I checked out Artisan Vegan Cheese by Miyoko Schinner, and I've made two cheeses from her book. The first was the basic cashew cheese mixed with sun-dried tomatoes. It was good, and it would have been even better if I mixed in basil and some pine nuts. Since I had so much cheese, even after halving the recipe, I used some of it to make raviolis, and those were delicious! The filling held up well to boiling.
The second cheese was the vegan Gouda. This cheese was air dried, with a little bit of salt spread on the outside to keep it from molding. It's now been aging for 4 days, and although I want to age it longer, I don't know if it is going to last. It is so delicious! The texture is creamy on the inside with a semi-hard rind. For this recipe, I made my first batch of soy/cashew yogurt, and that yogurt is also a treat, especially when mixed with lemon verbena marmalade. As a side note, my Vitamix and my foldable proofer box (incubator) are two kitchen tools I cannot live without.
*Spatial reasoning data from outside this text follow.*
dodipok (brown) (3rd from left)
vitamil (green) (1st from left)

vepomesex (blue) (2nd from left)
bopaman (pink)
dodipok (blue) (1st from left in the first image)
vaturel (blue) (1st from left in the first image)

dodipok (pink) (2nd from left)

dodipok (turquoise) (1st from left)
Today's experiment is going to be a vegan truffled brie, this time from Miyoko's website. I don't see the recipe currently up, but I was able to find a link to it on the Wayback Machine (update: link no longer works because I suspect this recipe is very similar to the truffled cheese sold my Miyoko's). I have high hopes for this brie!
While at Berkeley Bowl, there were two of us staring at the 6 different truffle oils. The other person had his smart phone out and was furiously typing away, and he was still trying to figure out which truffle oil to get for his scrambled eggs when I left. I wonder if he's still there? I grabbed the second smallest bottle that was around $10, because in my experience, I don't use the stuff up fast enough to pay anymore than that for my oil. The volatile compounds that make it so good dissipate after a few months. I also found agar powder, bulk cashews, and an economy sized jar of refined coconut oil.
The boys are hanging out a lot together, I think mostly because they are stubborn. Greaseball was the first one on the couch. He barely cracked an eye open when Mingus wanted to get on the couch, so I think they've assumed these positions before.